Cloud Based Memory Architecture
Memory Based Architectures

Google query results are now served in under an astonishingly fast 200ms, down from 1000ms in the olden days. The vast majority of this great performance improvement is due to holding indexes completely in memory. Thousands of machines process each query in order to make search results appear nearly instantaneously. This text was adapted from notes on Google Fellow Jeff Dean keynote speech at WSDM 2009. What makes Memory Based Architectures different from traditional architectures is that memory is the system of record. Typically disk based databases have been the system of record. All the data is stored on the disk. Disk being slow we’ve ended up wrapping disks in complicated caching and distributed file systems to make them perform. Even though, memory is used as all over the place as cache, it is simply assumed that cache can be invalidated at any time. In Memory Based Architectures memory is where the “official” data values are stored. Caching also serves a different purpose. The purpose behind cache based architectures is to minimize the data bottleneck due to disk. Memory based architectures can address the entire end-to-end application stack. Data in memory can be of higher reliability and availability than traditional architectures. Memory Based Architectures initially developed out of the need in some applications spaces for very low latencies. The dramatic drop of RAM prices along with the ability of servers to handle larger and larger amounts of RAM has caused memory architectures to verge of going mainstream. For example, someone recently calculated that 1TB of RAM across 40 servers at 24GB per server would cost an additional $40,000. Which is really quite affordable given the cost of the servers. Projecting out, 1U and 2U rack-mounted servers will soon support a terabyte or more of memory. [6] RAM: High Bandwidth and Low Latency Compared to disk RAM is a high bandwidth and low latency storage medium. The bandwidth of RAM is typically 5GB/s. The bandwidth of disk is about 100MB/s. RAM bandwidth is many hundreds of times faster. Modern hard drives have latencies under 13 milliseconds. When many applications are queued 19

for disk reads latencies can easily be in the many second range. Memory latency is in the 5 nanosecond range. Memory latency is 2,000 times faster. [6] RAM is the New Disk The superiority of RAM is at the heart of the RAM is the New Disk paradigm. As an architecture it combines the holy quadrinity of computing: • Performance is better because data is accessed from memory instead of through a database to a disk. • Scalability is linear because as more servers are added data is transparently load balanced across the servers so there is an automated in-memory sharding. • Availability is higher because multiple copies of data are kept in memory and the entire system reroutes on failure. • Application development is faster because theres only one layer of software to deal with, the cache, and its API is simple. All the complexity is hidden from the programmer which means all a developer has to do is get and put data. Access disk on the critical path of any transaction limits both throughput and latency. Committing a transaction over the network in-memory is faster than writing through to disk. Reading data from memory is also faster than reading data from disk. So the idea is to skip disk, except perhaps as an asynchronous write-behind option, archival storage, and for large files. [6]


Chapter 3 Different NoSQL Database Choices
3.1 Document Databases & BigTable

The BigTable paper describes how Google developed their own massively scalable database for internal use, as basis for several of their services. The data model is quite different from relational databases: columns dont need to be predefined, and rows can be added with any set of columns. Empty columns are not stored at all. BigTable inspired many developers to write their own implementations of this data model; amongst the most popular are HBase, Hypertable and Cassandra.
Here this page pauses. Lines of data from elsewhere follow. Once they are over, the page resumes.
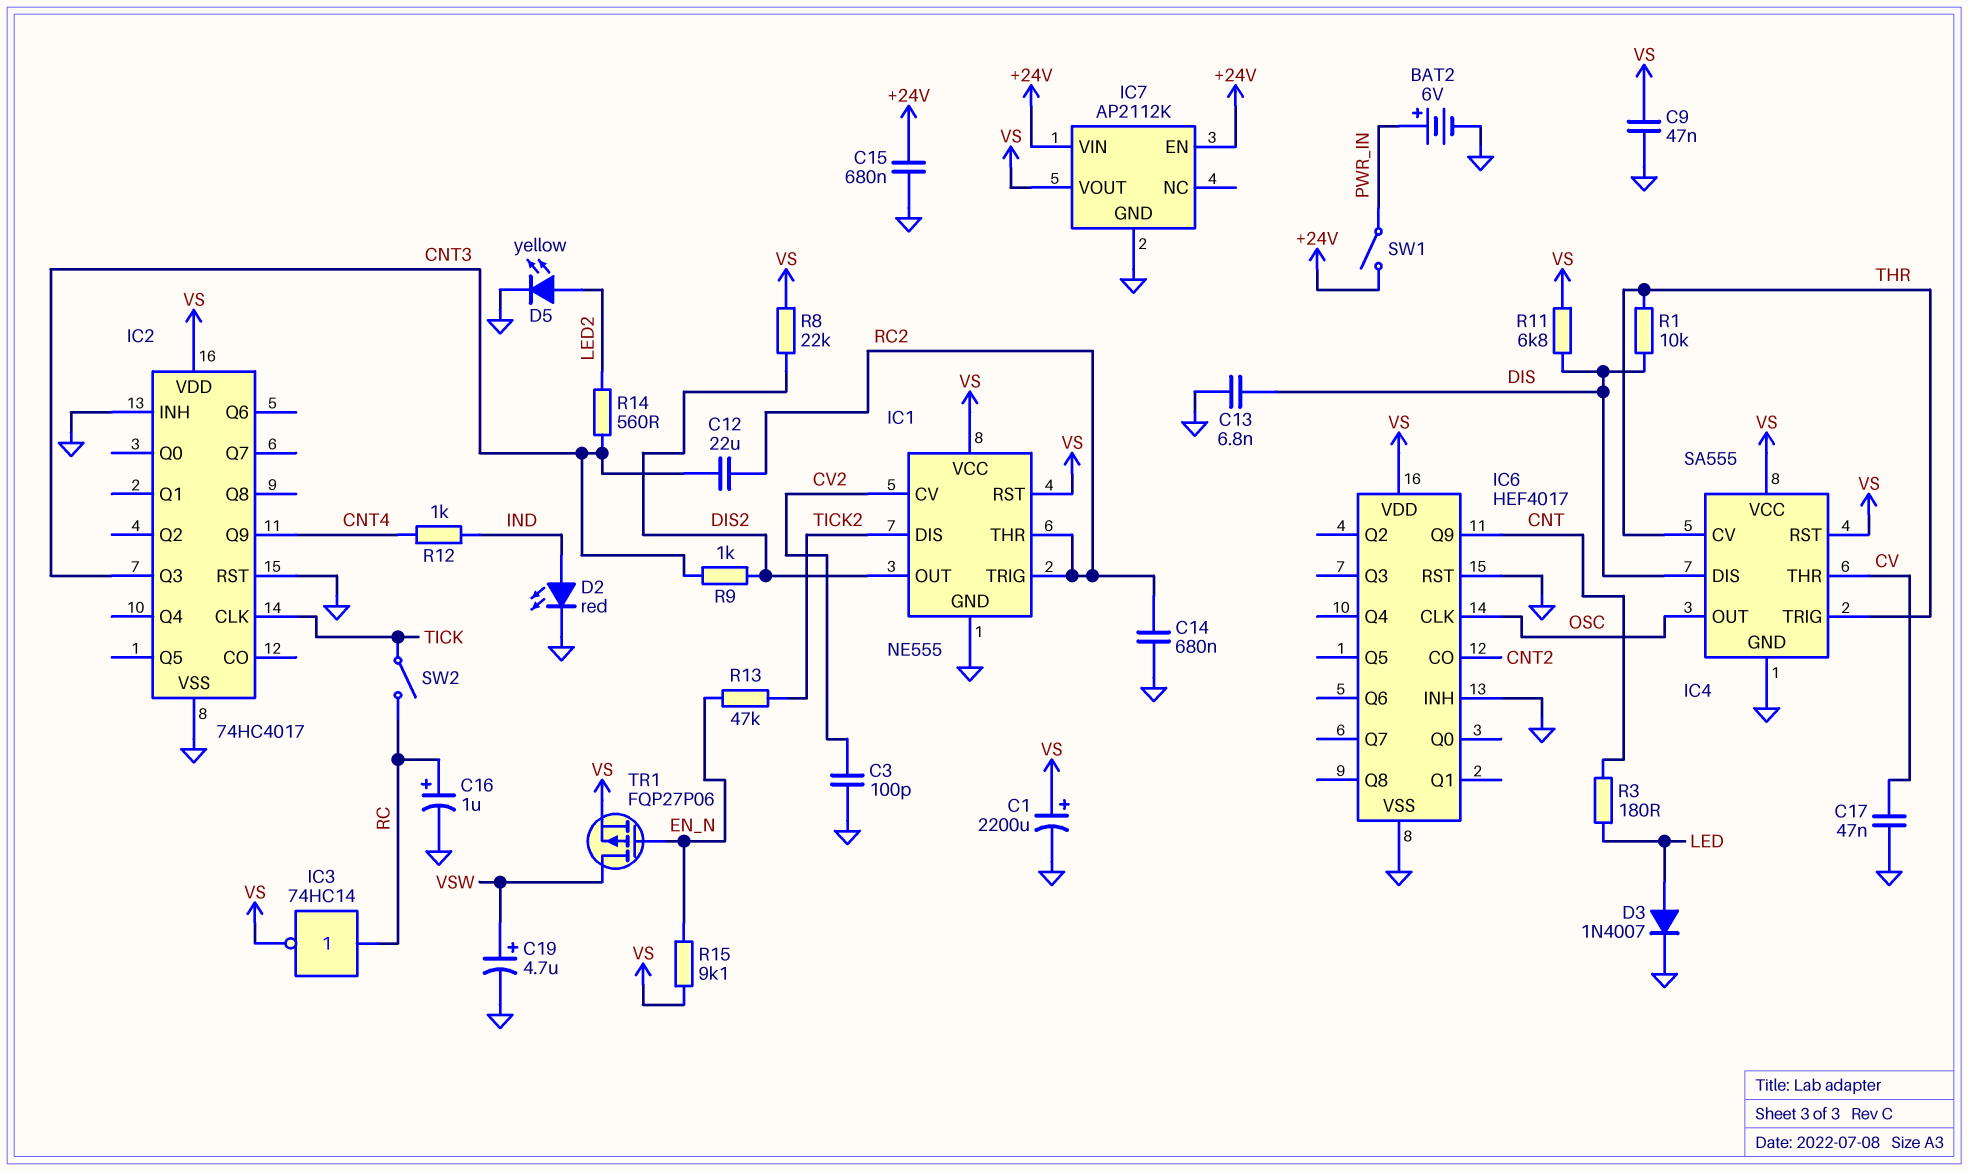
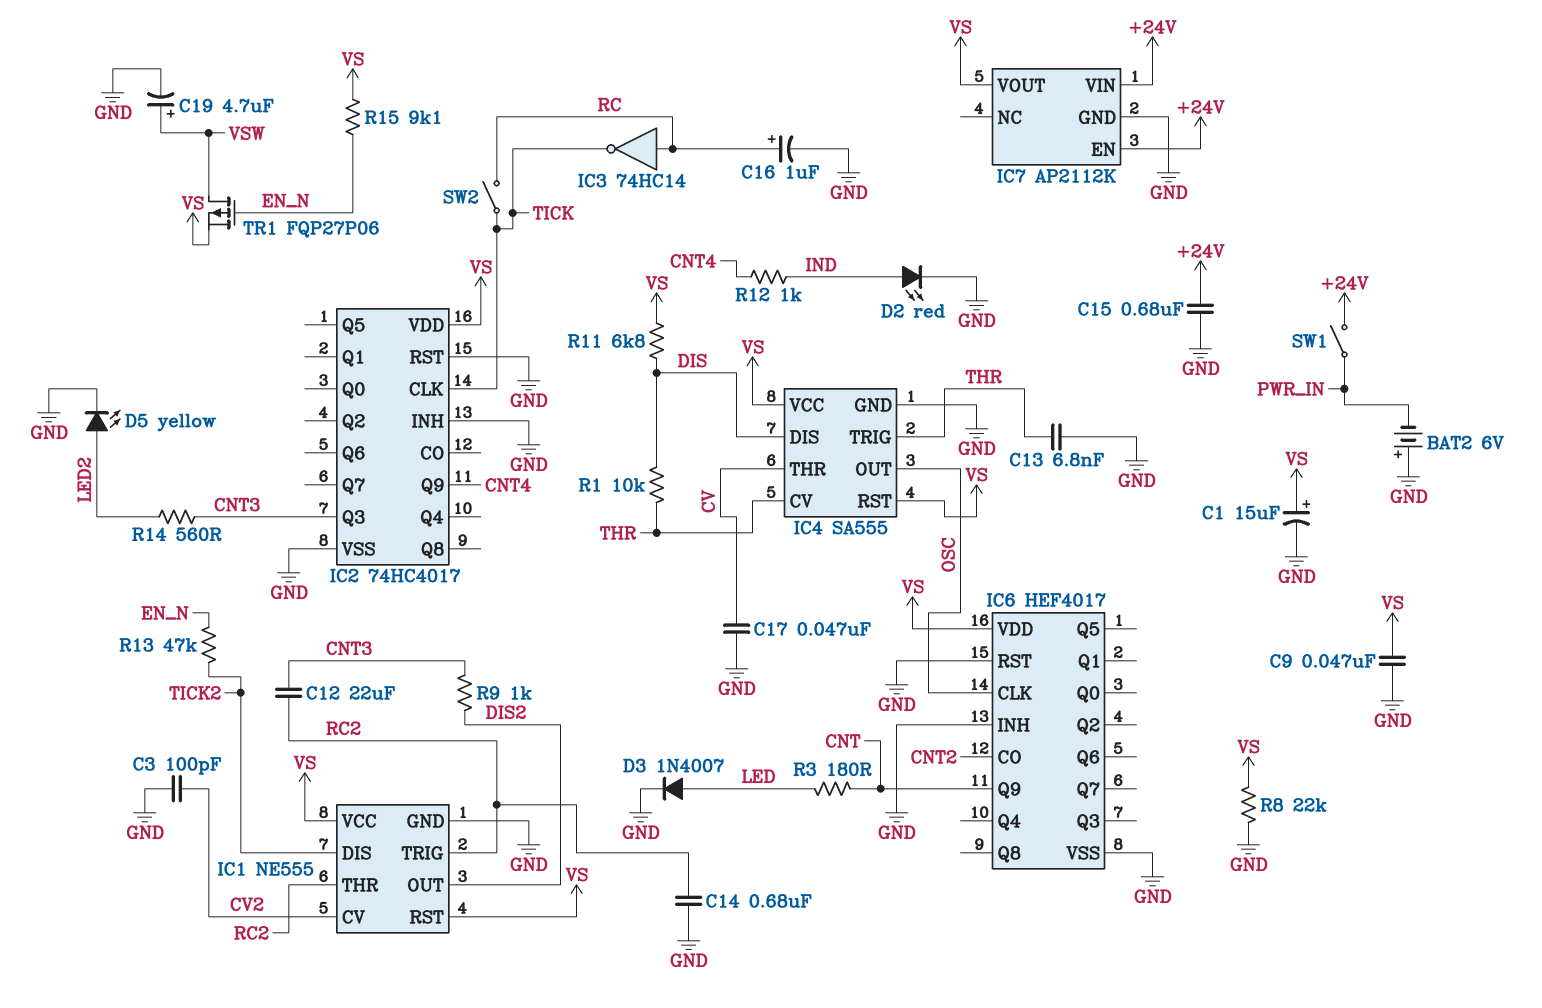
BAT2: 6V (plus PWR_IN, minus GND) -> 6V (plus GND, minus PWR_IN)
C1: 2200uF (plus VS, minus GND) -> 15uF (plus VS, minus GND)
C13: 6.8nF (DIS, GND) -> 6.8nF (GND, THR)
IC3: NOT 74HC14 (in RC, out VS) -> NOT 74HC14 (in RC, out TICK)
R8: 22k (DIS2, VS) -> 22k (GND, VS)

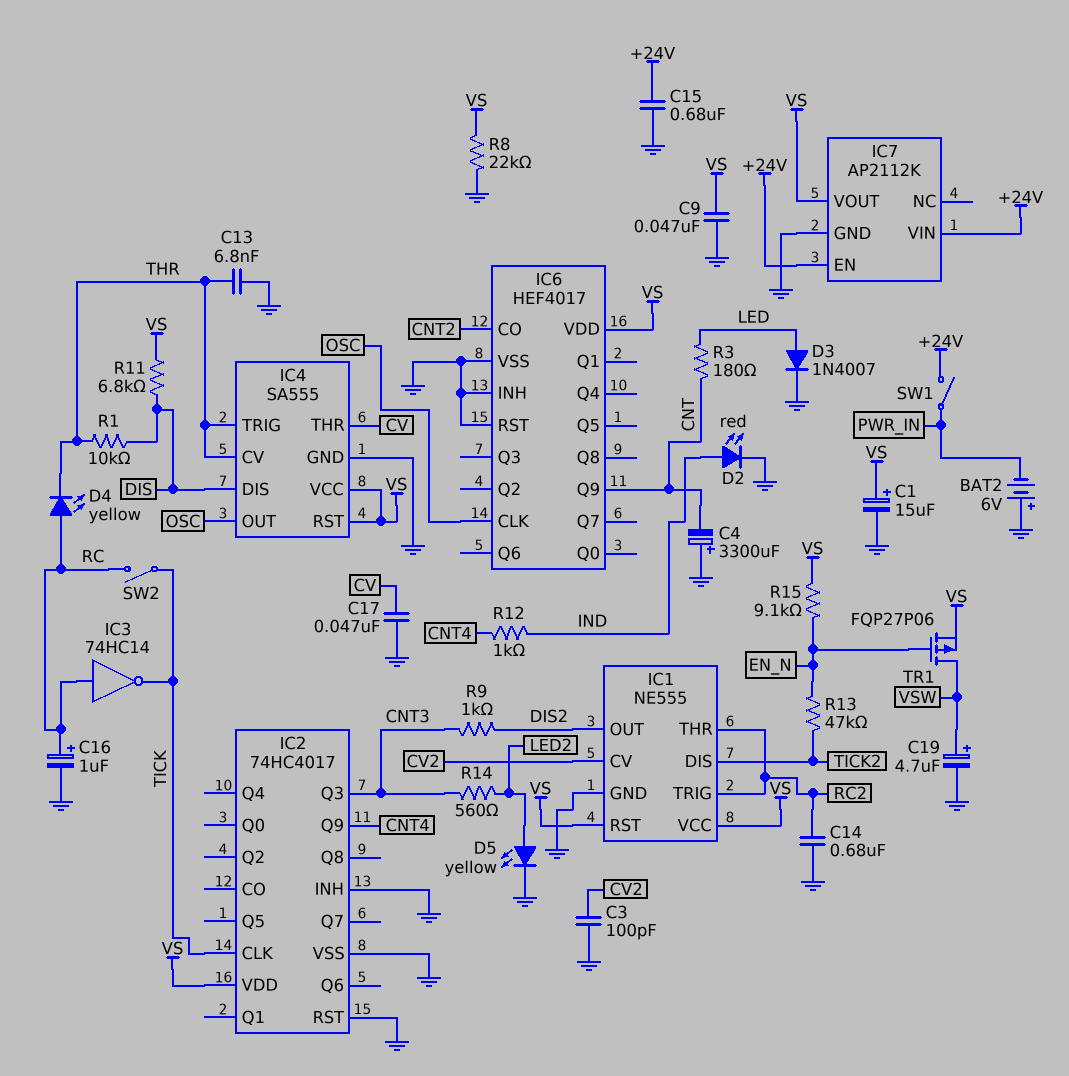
C4: none -> 3300uF (plus GND, minus CNT)
C12: 22uF (CNT3, RC2) -> none
D4: none -> LED yellow (A RC, K THR)

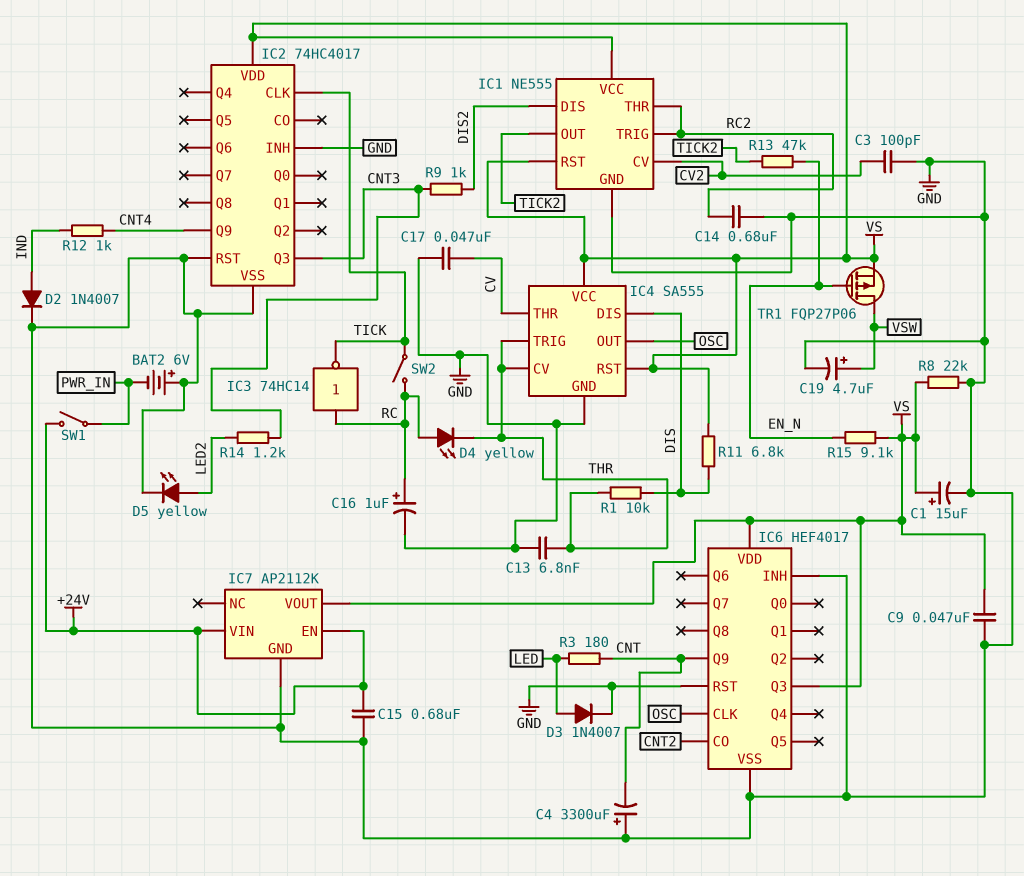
D2: LED red (A IND, K GND) -> diode 1N4007 (A IND, K GND)
IC1 pin DIS: TICK2 -> DIS2
IC1 pin OUT: DIS2 -> TICK2
IC6 pin Q3: none -> VS
R14: 560 (CNT3, LED2) -> 1.2k (CNT3, LED2)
The lack of a predefined schema can make these databases attractive in applications where the attributes of objects are not known in advance, or change frequently. Document databases have a related data model (although the way they handle concurrency and distributed servers can be quite different): a BigTable row with its arbitrary number of columns/attributes corresponds to a document in a document database, which is typically a tree of objects containing attribute values and lists, often with a mapping to JSON or XML. Open source document databases include Project Voldemort, CouchDB, MongoDB, ThruDB and Jackrabbit. How is this different from just dumping JSON strings into MySQL? Document databases can actually work with the structure of the documents, for example extracting, indexing, aggregating and filtering based on attribute values within the documents. Alternatively you could of course build the attribute indexing yourself, but I wouldnt recommend that unless it makes working with your legacy code easier. 21

The big limitation of BigTables and document databases is that most implementations cannot perform joins or transactions spanning several rows or documents. This restriction is deliberate, because it allows the database to do automatic partitioning, which can be important for scaling — see the section 3.4 on distributed key-value stores below. If the structure of our data is lots of independent documents, this is not a problem — but if the data fits nicely into a relational model and we need joins, we shouldn’t try to force it into a document model. [9]


Graph Databases

Graph databases live at the opposite end of the spectrum. While document databases are good for storing data which is structured in the form of lots of independent documents, graph databases focus on the relationships between items — a better fit for highly interconnected data models. Standard SQL cannot query transitive relationships, i.e variable-length chains of joins which continue until some condition is reached. Graph databases, on the other hand, are optimised precisely for this kind of data. There is less choice in graph databases than there is in document databases: Neo4j, AllegroGraph and Sesame (which typically uses MySQL or PostgreSQL as storage back-end) are ones to look at. FreeBase and DirectedEdge have developed graph databases for their internal use. Graph databases are often associated with the semantic web and RDF datastores, which is one of the applications they are used for. [9]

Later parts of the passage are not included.